3. 结束反应，PCR 产物放置于4℃待电泳检测或-20℃长期保存。

4. PCR产物的电泳检测：如在反应管中加有石蜡油，需用100uL氯仿进行抽提反应混合液，以除去石蜡油；否则，直接取5-10uL电泳检测。

四、常见问题

1. 假阴性

不出现扩增条带。PCR反应的关键环节有：①模板核酸的制备；②引物的质量与特异性，③酶的质量及溴乙锭的使用；④PCR循环条件。寻找原因亦应针对上述环节进行分析研究。
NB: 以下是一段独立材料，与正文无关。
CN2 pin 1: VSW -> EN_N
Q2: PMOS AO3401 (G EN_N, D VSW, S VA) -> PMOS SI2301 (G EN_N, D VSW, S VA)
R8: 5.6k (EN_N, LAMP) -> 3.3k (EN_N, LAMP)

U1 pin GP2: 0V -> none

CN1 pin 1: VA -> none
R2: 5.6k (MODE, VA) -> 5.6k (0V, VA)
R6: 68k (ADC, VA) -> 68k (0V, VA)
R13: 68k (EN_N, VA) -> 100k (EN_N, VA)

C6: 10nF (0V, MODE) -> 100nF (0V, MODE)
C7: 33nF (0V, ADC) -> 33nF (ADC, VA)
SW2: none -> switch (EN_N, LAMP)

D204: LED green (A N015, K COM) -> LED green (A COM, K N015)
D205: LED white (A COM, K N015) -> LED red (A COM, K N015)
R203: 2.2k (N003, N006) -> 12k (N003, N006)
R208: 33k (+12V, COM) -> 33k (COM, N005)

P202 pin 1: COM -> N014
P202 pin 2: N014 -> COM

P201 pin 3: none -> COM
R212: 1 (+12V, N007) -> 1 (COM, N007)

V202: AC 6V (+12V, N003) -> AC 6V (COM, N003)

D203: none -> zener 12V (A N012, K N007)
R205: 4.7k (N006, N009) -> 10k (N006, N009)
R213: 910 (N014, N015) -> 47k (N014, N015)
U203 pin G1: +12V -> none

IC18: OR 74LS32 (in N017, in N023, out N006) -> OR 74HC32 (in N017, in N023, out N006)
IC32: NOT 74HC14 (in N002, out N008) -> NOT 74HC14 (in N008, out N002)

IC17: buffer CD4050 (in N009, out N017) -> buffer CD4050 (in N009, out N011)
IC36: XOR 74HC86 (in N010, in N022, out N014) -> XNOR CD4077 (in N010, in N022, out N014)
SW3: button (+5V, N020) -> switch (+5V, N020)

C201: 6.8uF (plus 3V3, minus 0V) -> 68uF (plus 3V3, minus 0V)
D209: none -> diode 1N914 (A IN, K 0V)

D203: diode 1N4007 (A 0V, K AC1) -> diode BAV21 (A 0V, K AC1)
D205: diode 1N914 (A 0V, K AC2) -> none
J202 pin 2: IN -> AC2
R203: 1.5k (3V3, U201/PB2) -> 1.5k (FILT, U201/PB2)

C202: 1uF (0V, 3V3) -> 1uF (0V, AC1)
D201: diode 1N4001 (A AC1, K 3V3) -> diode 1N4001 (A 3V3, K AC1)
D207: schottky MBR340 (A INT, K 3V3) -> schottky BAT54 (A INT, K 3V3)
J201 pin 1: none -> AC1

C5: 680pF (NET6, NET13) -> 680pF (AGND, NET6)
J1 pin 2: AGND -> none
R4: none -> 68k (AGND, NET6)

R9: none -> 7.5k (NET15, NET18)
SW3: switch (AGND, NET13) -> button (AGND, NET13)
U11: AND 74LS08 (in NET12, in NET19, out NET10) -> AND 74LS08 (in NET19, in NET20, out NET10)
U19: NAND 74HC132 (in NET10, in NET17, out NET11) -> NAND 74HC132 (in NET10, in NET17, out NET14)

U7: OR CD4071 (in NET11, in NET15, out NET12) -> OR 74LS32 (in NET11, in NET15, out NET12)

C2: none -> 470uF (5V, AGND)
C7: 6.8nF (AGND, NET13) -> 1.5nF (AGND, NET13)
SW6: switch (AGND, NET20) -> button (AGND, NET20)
模板：①模板中含有杂蛋白质，去查OD值；可能蛋白质没有消化除净，特别是染色体中的组蛋白；②在提取制备模板时丢失过多；浓度过低或过高都可能无条带；③模板核酸变性不彻底。

在酶和引物质量好时，不出现扩增带，极有可能是标本的消化处理，模板核酸提取过程出了毛病，因而要配制有效而稳定的消化处理液，其程序亦应固定不宜随意更改。

2.阴性

需注意的是有时忘加聚合酶酶或核酸染料。

引物：引物质量、GC含量、引物的浓度、两条引物的浓度是否对称，是否出现引物二聚体。

3.假阳性

出现的PCR扩增条带与目的靶序列条带一致，有时其条带更整齐，亮度更高。

引物设计不好：选择的扩增序列与非目的扩增序列有同源性，因而在进行PCR扩增时，扩增出的PCR产物为非目的性的序列。靶序列太短或引物太短，容易出现假阳性。需重新设计引物。

退火温度过低，可适当调高退活温度可增加特异性，可用软件(如SnapGene)预测引物的退火温度。

酶量过多有时也会出现非特异性扩增。

必要时重新设计引物；减低酶量或调换另一来源的酶；降低引物量，适当增加模板量，减少循环次数；适当提高退火温度。

出现片状拖带或涂抹带：PCR扩增有时出现涂抹带或片状带或地毯样带。其原因往往由于酶量过多或酶的质量差，退火温度过低，循环次数过多引起。可以减少酶量，或调换另一来源的酶；增加模板量，减少循环次数。

五、注意事项

1. PCR 反应应该在一个没有DNA污染的干净环境中进行。（最好设立一个专用的PCR空间，有些实验室空气污染导致一直有非特异条带出现。）

2. 纯化模板所选用的方法对污染的风险有极大影响。一般而言，只要能够得到可靠的结果，纯化的方法越简单越好。

3. 所有试剂都应该没有核酸和核酸酶的污染。操作过程中均应戴手套。

4. PCR试剂配制应使用新鲜双蒸水，高压灭菌。

5. 试剂都应该以大体积配制，试验一下是否满意，然后分装成仅够一次使用的量储存，从而确保实验与实验之间的连续性。

6. 试剂或样品准备过程中都要使用一次性灭菌的塑料瓶和管子，玻璃器皿应洗涤干净并高压灭菌。

7. PCR的样品应在冰浴上化开，并且要充分混匀。